So I have two dataframes
main_df, about 800 rows
description | category |
---|---|
ABCD | ONE |
XYZ | THREE |
ABC | |
QWE |
keyword_df, it is about 50 rows
keyword | category |
---|---|
AB | FIVE |
What I'm trying to achieve =
main_df
description | category |
---|---|
ABCD | ONE |
XYZ | THREE |
ABC | FIVE |
QWE | 0 |
conditions = [(main_df['Description'].str.startswith('AB')) & (main_df['category').isnull()]
values = keyword_df['category'].tolist()
main_df['category'] = np.select(conditions, values)
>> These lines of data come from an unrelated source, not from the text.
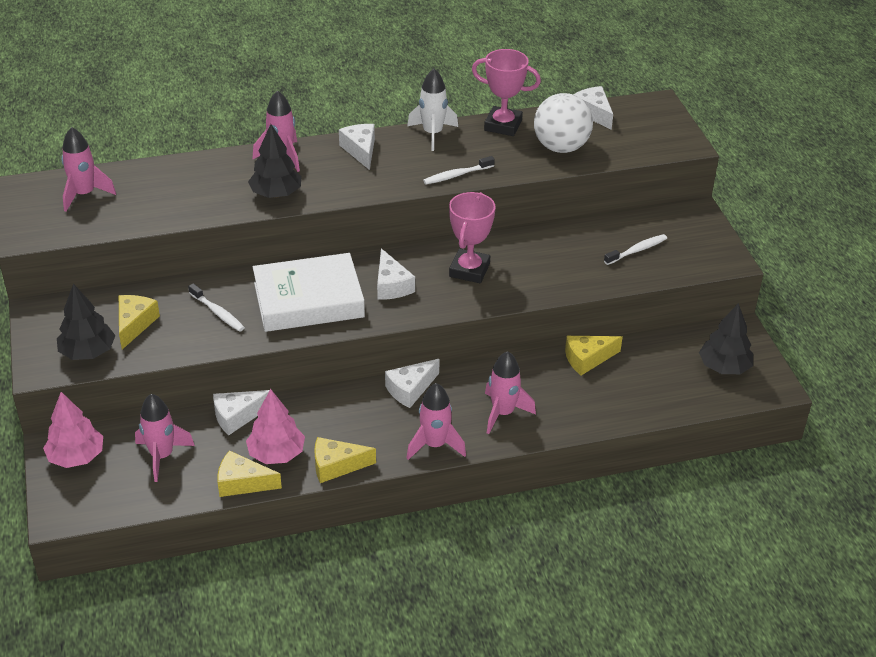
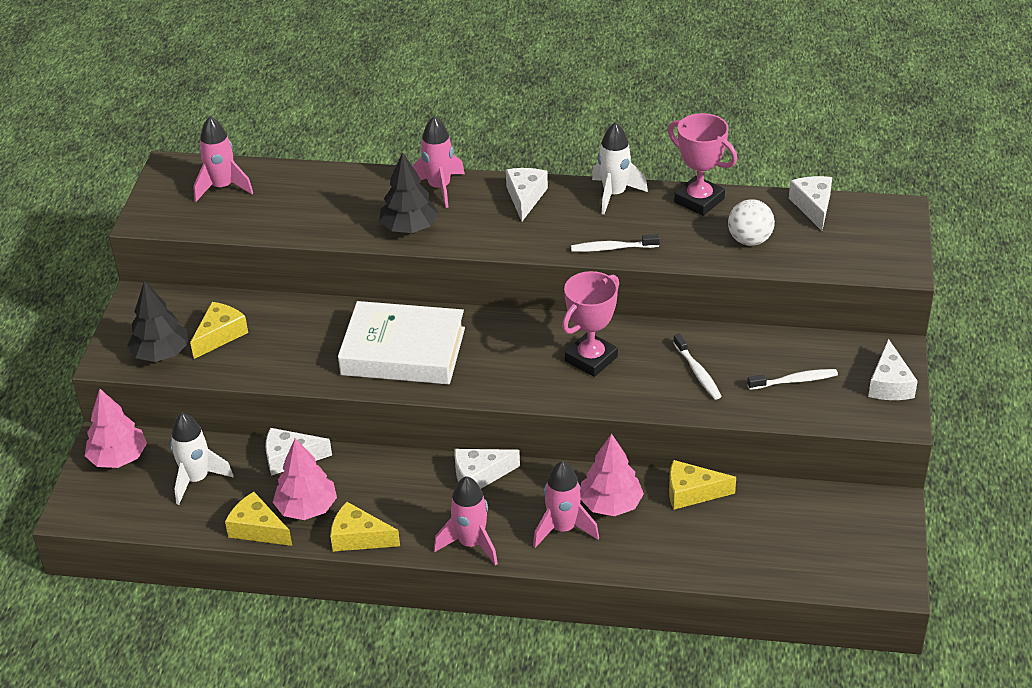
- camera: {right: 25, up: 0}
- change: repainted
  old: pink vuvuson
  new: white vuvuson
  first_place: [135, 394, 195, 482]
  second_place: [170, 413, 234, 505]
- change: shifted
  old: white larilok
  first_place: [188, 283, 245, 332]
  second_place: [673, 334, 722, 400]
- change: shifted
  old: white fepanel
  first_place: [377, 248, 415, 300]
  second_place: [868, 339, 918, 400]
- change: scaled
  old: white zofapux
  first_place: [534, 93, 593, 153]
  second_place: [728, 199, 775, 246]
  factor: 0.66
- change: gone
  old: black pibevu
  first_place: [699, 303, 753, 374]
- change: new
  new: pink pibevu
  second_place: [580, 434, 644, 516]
I was able to create a list of strings
["(main_df['Description'].str.startswith('AB')) & (main_df['category').isnull()",
"(main_df['Description'].str.startswith('CD')) & (main_df['category').isnull()", ...]
But it needs to be a list of conditions and not a list of strings for it to work. Appreciate any help!
CodePudding user response:
Since you only have 50 rows in the keyword frame, you could just iterate over those and update the main frame accordingly:
import numpy as np
import pandas as pd
main_df = pd.DataFrame({'description': ['ABCD', 'XYZ', 'ABC', 'QWE'],
'category': ['ONE', 'THREE', np.nan, np.nan]})
keyword_df = pd.DataFrame({'keyword': ['AB'],
'category': ['FIVE']})
for key in keyword_df.itertuples(index=False):
mask = (main_df['description'].str.startswith(key[0])
& main_df['category'].isnull())
main_df.loc[mask, 'category'] = key[1]
main_df
description category
0 ABCD ONE
1 XYZ THREE
2 ABC FIVE
3 QWE NaN